Starting a bean-to-bar chocolate company is slightly different from starting a chocolaterie — a chocolatier makes chocolate products from bought-in couverture, which is a chocolate made by someone else and sold through wholesale distribution. A bean-to-bar maker and a chocolatier face very different financial propositions as a new company, even though both end up with a finished chocolate product in someone’s hand.
The main concern of a chocolatier, after buying couverture from someone else, is how it needs to be melted, tempered, and moulded. Almost the entire equipment budget of a start-up can go toward doing that one job exceptionally well. A bean-to-bar maker is not so fortunate. They have to budget to do everything — sourcing, sorting, roasting, winnowing, grinding, conching, tempering, moulding and packing — as a startup the budget for each process has to be carved out of the same finite pot. Tempering doesn’t get the lion’s share. As a start-up, it gets a share.
For context, bean-to-bar chocolate was a movement that started roughly in 2005, mainly in the USA, with the UK following shortly after. It wasn’t the small industry sector that it is today, it was a tiny disruptor riding the mood of the buying public looking for chocolate that wasn’t ‘industrial’. It was started by enthusiasts and hobbyists building and making equipment to make small batches of chocolate, using minimal natural ingredients. Back then, when we thought about making chocolate full time, MayHawk’s tempering budget came up for review.
We had already planned to make or renew some of the machines we needed, like the cocoa bean cracker and a basic but serviceable winnower ourselves. And we had the plans to make four single-phase 3HP stone-grinders (all improvements to the smaller machine we had already made). But the obvious answer to tempering was buying a commercial tempering machine — and the obvious benchmark, then as now, was Selmi. So we looked at something along the lines of a 60kg continuous tempering machine. Today, that same equivalent model from Selmi runs to around £24,000.
Back in 2007, the commercial tempering machines were less refined, but the economics were the same: it was a serious capital outlay. However, the outlay was justified by what seemed to be a serious throughput of chocolate making. There were other manufacturers of tempering machines, slightly cheaper, like KeyChoc, a UK firm who had just started making their own machines, but back then there wasn’t the abundance of cheaper or secondhand machinery the craft industry has today. We were looking at paying close to full price, and we didn’t really have £20,000 to buy a Selmi, unless we wanted to pivot into starting up a chocolate shop using wholesale couverture instead of making our own chocolate.

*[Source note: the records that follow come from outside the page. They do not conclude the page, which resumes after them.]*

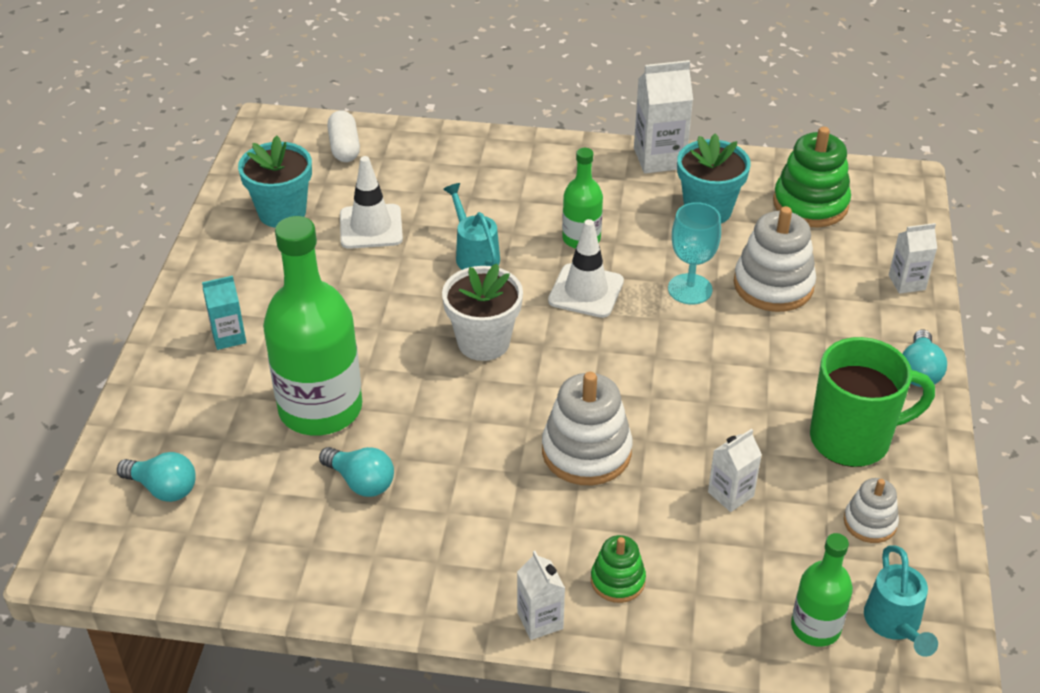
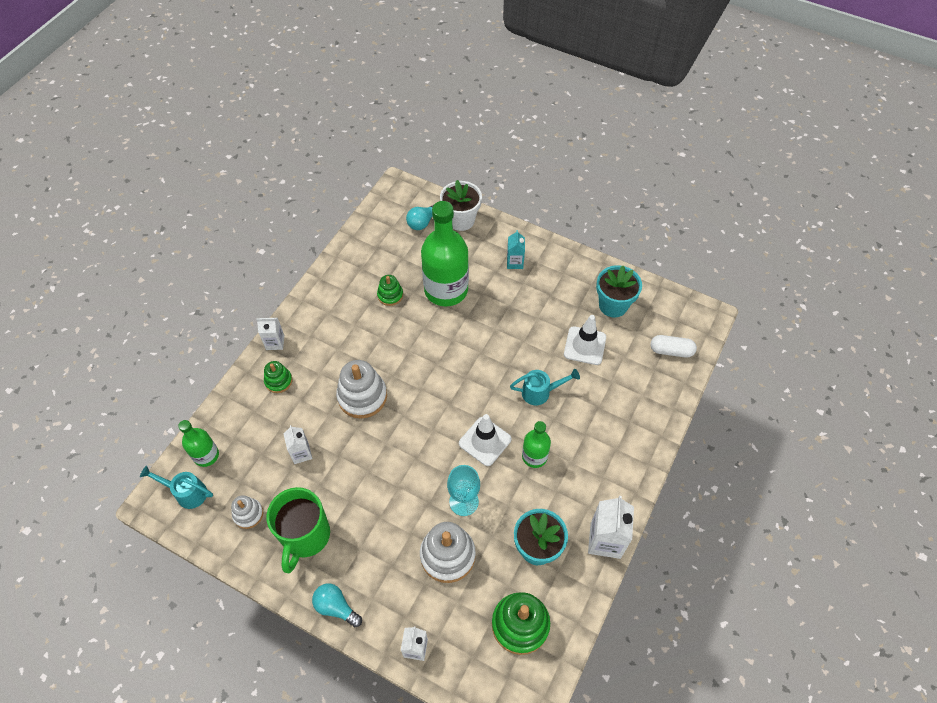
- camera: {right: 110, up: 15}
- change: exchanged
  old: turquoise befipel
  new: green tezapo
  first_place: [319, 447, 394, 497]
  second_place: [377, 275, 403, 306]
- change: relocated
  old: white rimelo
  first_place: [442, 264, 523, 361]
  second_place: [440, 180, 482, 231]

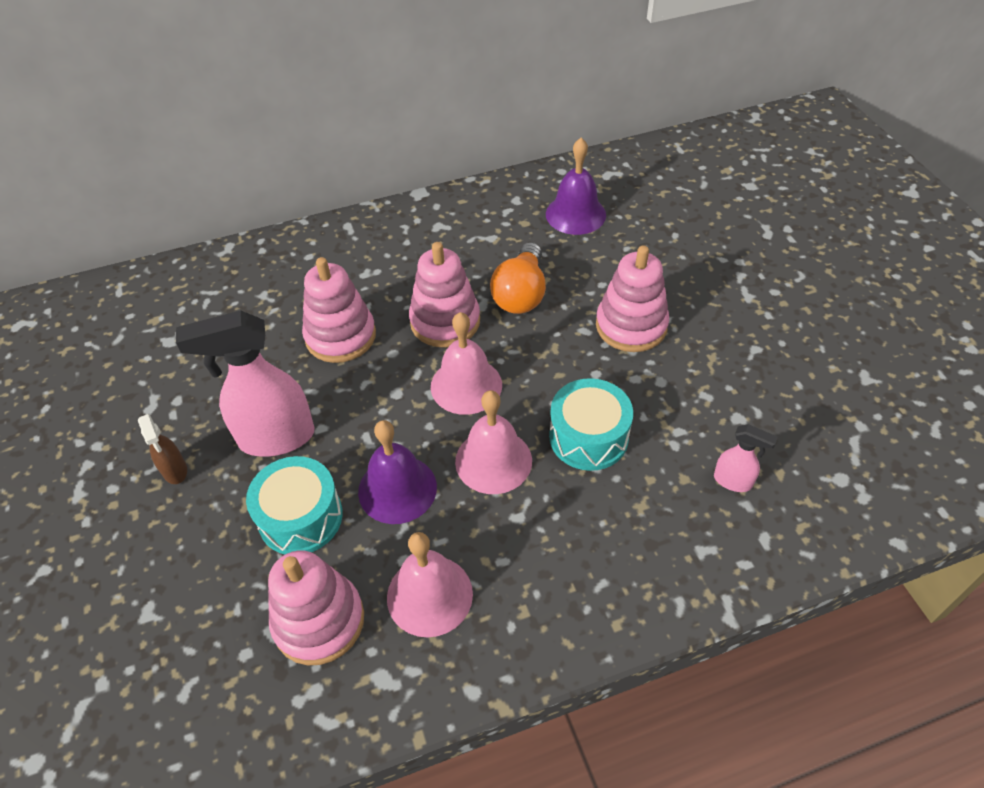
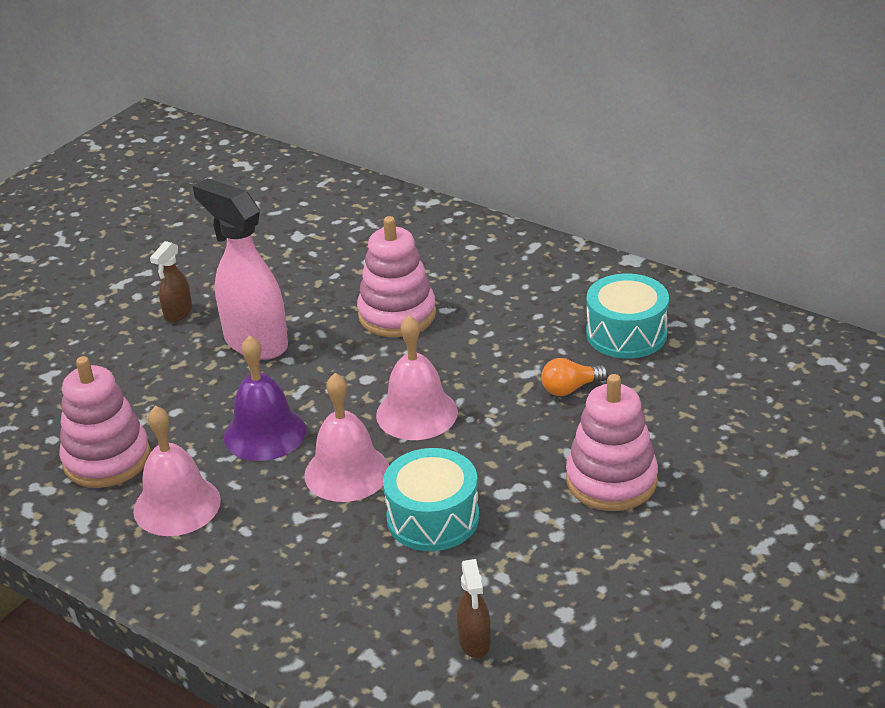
- camera: {right: 55, up: -15}
- change: colour
  old: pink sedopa
  new: brown sedopa
  first_place: [714, 424, 778, 492]
  second_place: [457, 559, 491, 658]
- change: size
  old: orange befipel
  first_place: [490, 242, 546, 314]
  second_place: [541, 358, 608, 396]
  factor: 0.58
- change: relocated
  old:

What the Manufacturers Don’t Tell You
Rushing in sometimes works out. But in finances you have to be clear. When we looked deeper into the actual workflow of using these machines, we realised the claims of the glossy brochure didn’t really add up.
60kg is a lot of continuous chocolate tempering. But for £20,000? Was it worth it?
This is what the tempering machine manufacturers don’t tell you. A continuous tempering machine moves chocolate through pipework, pumps, and an internal screw (or, if you’re looking at a smaller 15kg machine, a trough with a revolving polycarbonate wheel and various add-ons) — and every one of those components has to be cleaned thoroughly before a different type of chocolate goes through it. Newer machines have tried to solve this, by improving the clean down procedures, but they still need a complete strip down and cleaning of specific parts.
A plain 65% dark chocolate can usually run after a batch of plain 80% dark chocolate. But milk chocolate cannot go into a machine that just ran a flavoured dark chocolate like coffee without a full clean — and dark cannot go into the tempering machine straight after milk because of the very real allergen risk. And adding in a smooth-ground nut chocolate carries even greater risks.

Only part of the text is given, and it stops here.